The current study focuses on feature selection and evaluation of machine learning models to find robust models for predicting CVD risk earlier. The employed datasets were Cleveland, Hungary, Switzerland, and the VA Long Beach21 with 303 patient data and cardiovascular disease20 with 1000 patient data. These two datasets were combined to form data from 1303 patients by ignoring that feature from Cleveland, as it is not present in the cardiovascular disease dataset. Three types of feature selection mechanisms were adopted: correlation-based, with correlated values of 0.75, 0.5, and chi-square. Of these feature selection methods, the chi-square-based feature list achieved good accuracy. Excellent performance is achieved by a random forest algorithm in predicting CVD using features selected by chi-square. The highest accuracy of 98% was achieved performed by the random forest classifier. The current research covers six machine learning models and two regression models, and eight machine learning models were trained and evaluated on features selected by three feature selection methods.
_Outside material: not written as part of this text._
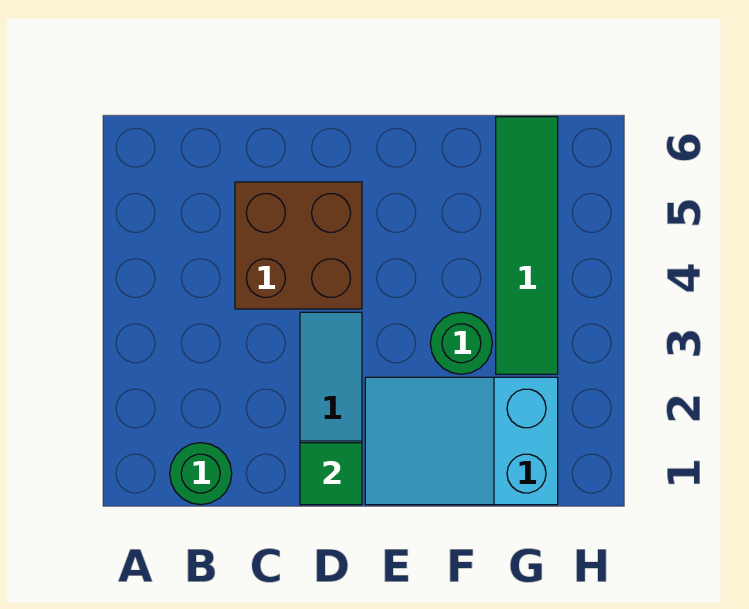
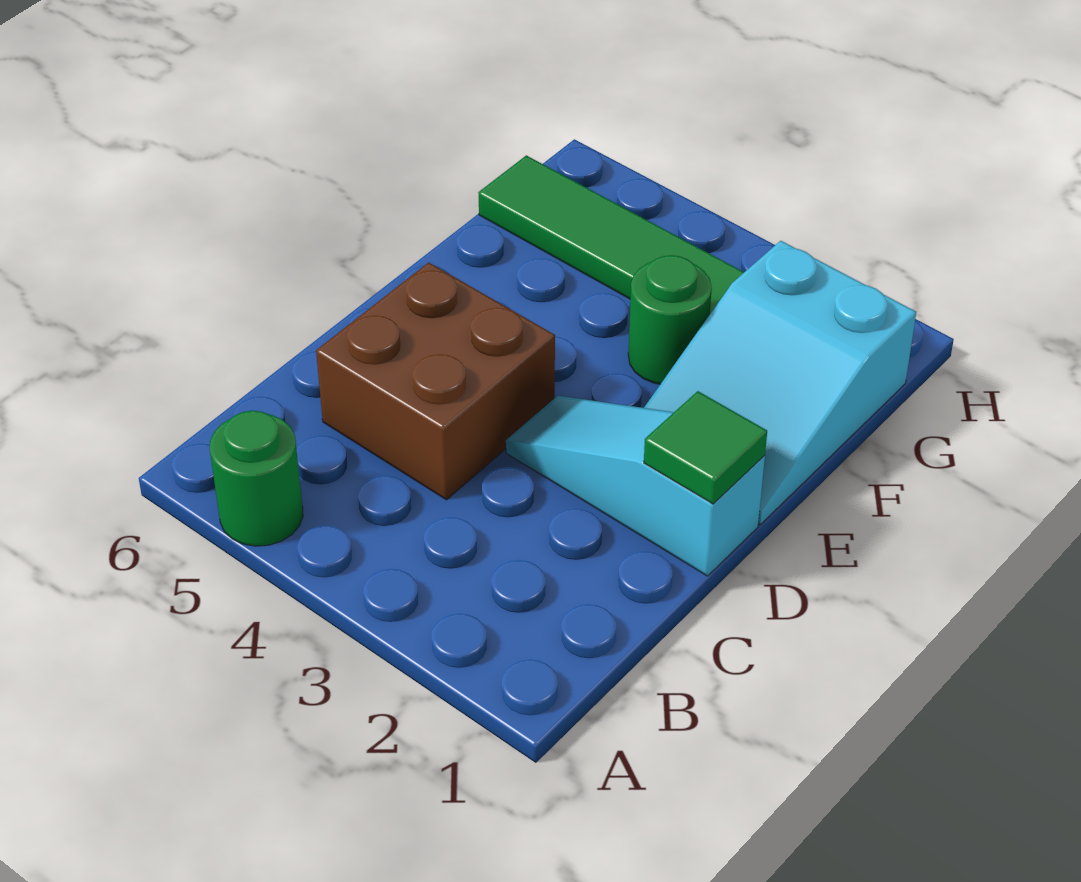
green round brick B1 level 1 -> green round brick A5 level 1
In the future, one can apply deep learning models can be applied to increase the accuracy of the model and to adopt more feature selection methods and models to predict CVD at earlier stages.
The datasets generated and/or analyzed during the current study are available in the Cardiovascular Disease Dataset, Mendeley Data, and the UCI Machine Learning Repository.
Repository Name: Combined Heart Patient Data, Mendeley Data, V1,
doi:10.17632/v54h5d5pvt.1; Reserved DOI: 10.17632/v54h5d5pvt.1
The project contains the following underlying data: combined_heart_patient_data.csv.30
Data are available under the terms of the Creative Commons Zero "No rights reserved" data waiver (CC0 1.0 Public domain dedication).